Em meio ao debate que se estabeleceu no Distrito Federal em torno do projeto de cobrança pelo estacionamento público rotativo, o urbanista Claudio Silva, filiado à Associação Andar a Pé, escreveu as seguintes perguntas e respostas.
Esta é mais uma contribuição, dentre as inúmeras que estão circulando na internet, que pode ajudar a refletir sobre o papel da cidadania, do poder público e do meio ambiente.
Onde posso estacionar meu carro na cidade?
Existem dois tipos de estacionamento: em espaço privado e em espaço público. O primeiro é ofertado pelos proprietários de parcelas do solo e edifícios e você pode estacionar nele desde que seja convidado ou aceite as regras de acesso. O segundo é aquele ofertado pelo poder público e você pode estacionar nele desde que encontre vaga e, eventualmente, aceite as regras de acesso.

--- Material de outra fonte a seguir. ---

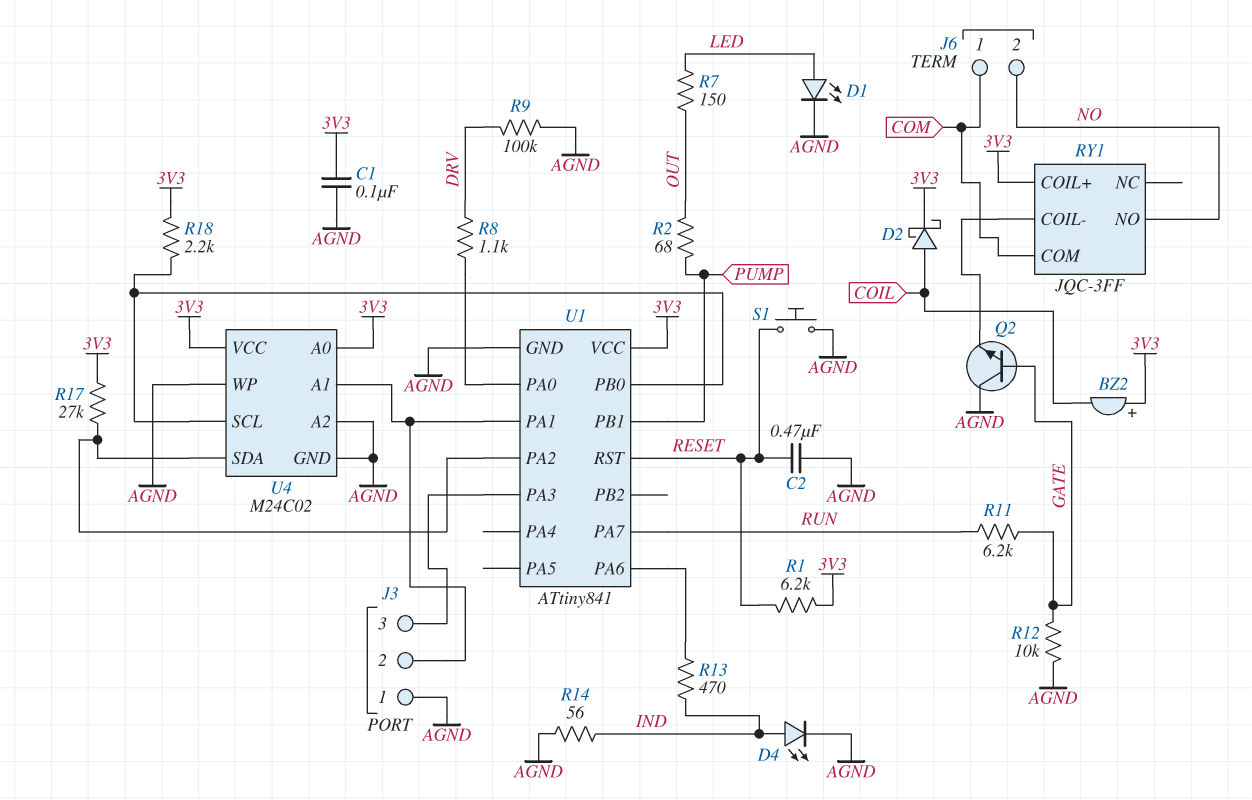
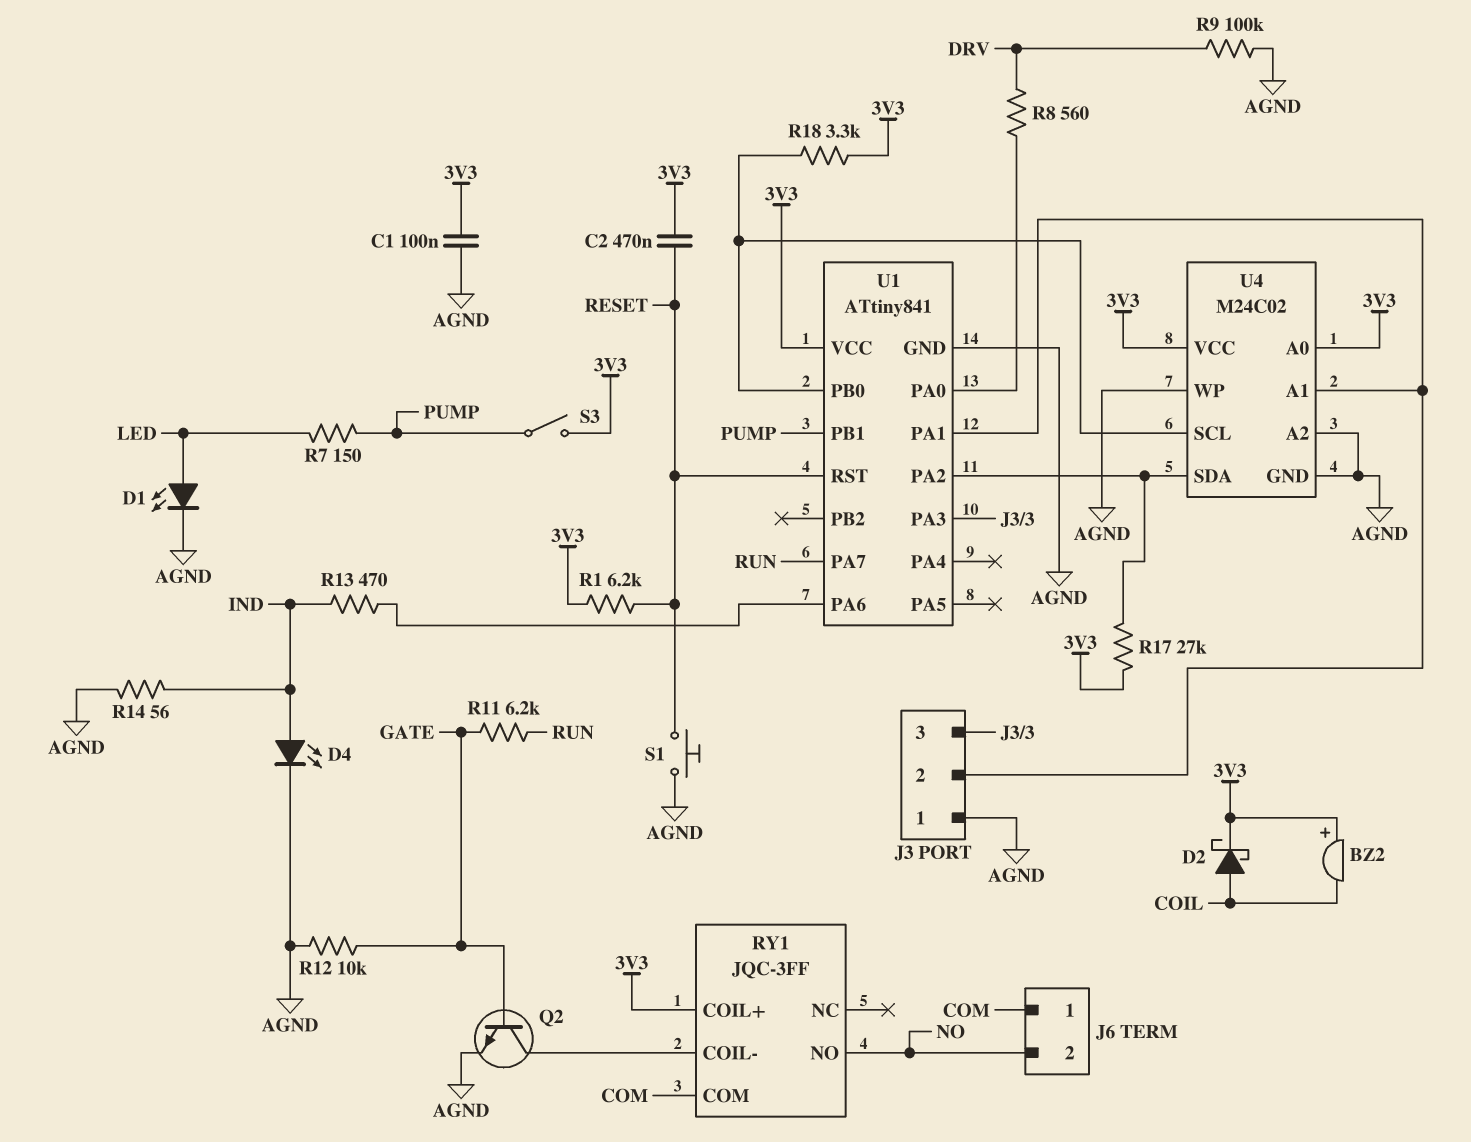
C2: 470nF (AGND, RESET) -> 470nF (3V3, RESET)
Q2: NPN (B GATE, C AGND, E RY1/COIL-) -> NPN (B GATE, C RY1/COIL-, E AGND)
R2: 68 (OUT, PUMP) -> none
R7: 150 (LED, OUT) -> 150 (LED, PUMP)
R8: 1.1k (DRV, U1/PA0) -> 560 (DRV, U1/PA0)
R18: 2.2k (3V3, U1/PB0) -> 3.3k (3V3, U1/PB0)
S3: none -> switch (3V3, PUMP)

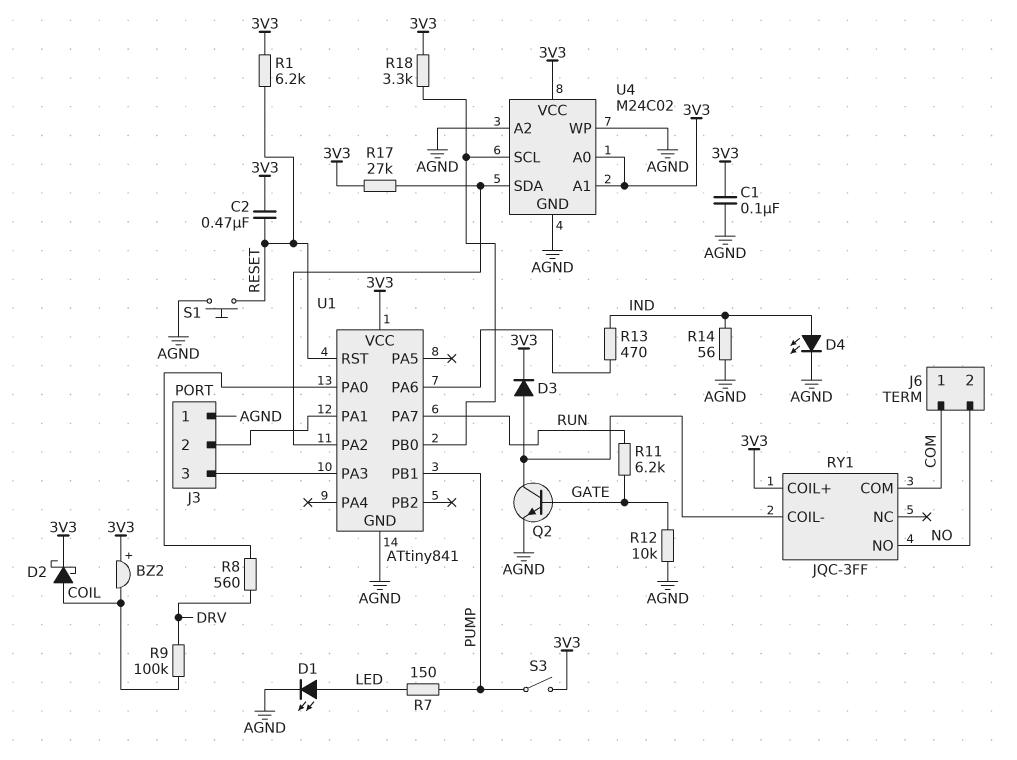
D3: none -> diode (A RY1/COIL-, K 3V3)
R9: 100k (AGND, DRV) -> 100k (COIL, DRV)
U4 pin A1: J3/2 -> 3V3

Quais seriam as regras de acesso?
Os estacionamentos em espaços privados são condicionados tanto por regulamentações do poder público quanto por regras estabelecidas pelos proprietários. Elas podem variar desde a fixação de número mínimo e máximo de vagas por edifício, em função de sua classificação de uso até o pagamento pela prestação dos serviços de guarda e vigilância.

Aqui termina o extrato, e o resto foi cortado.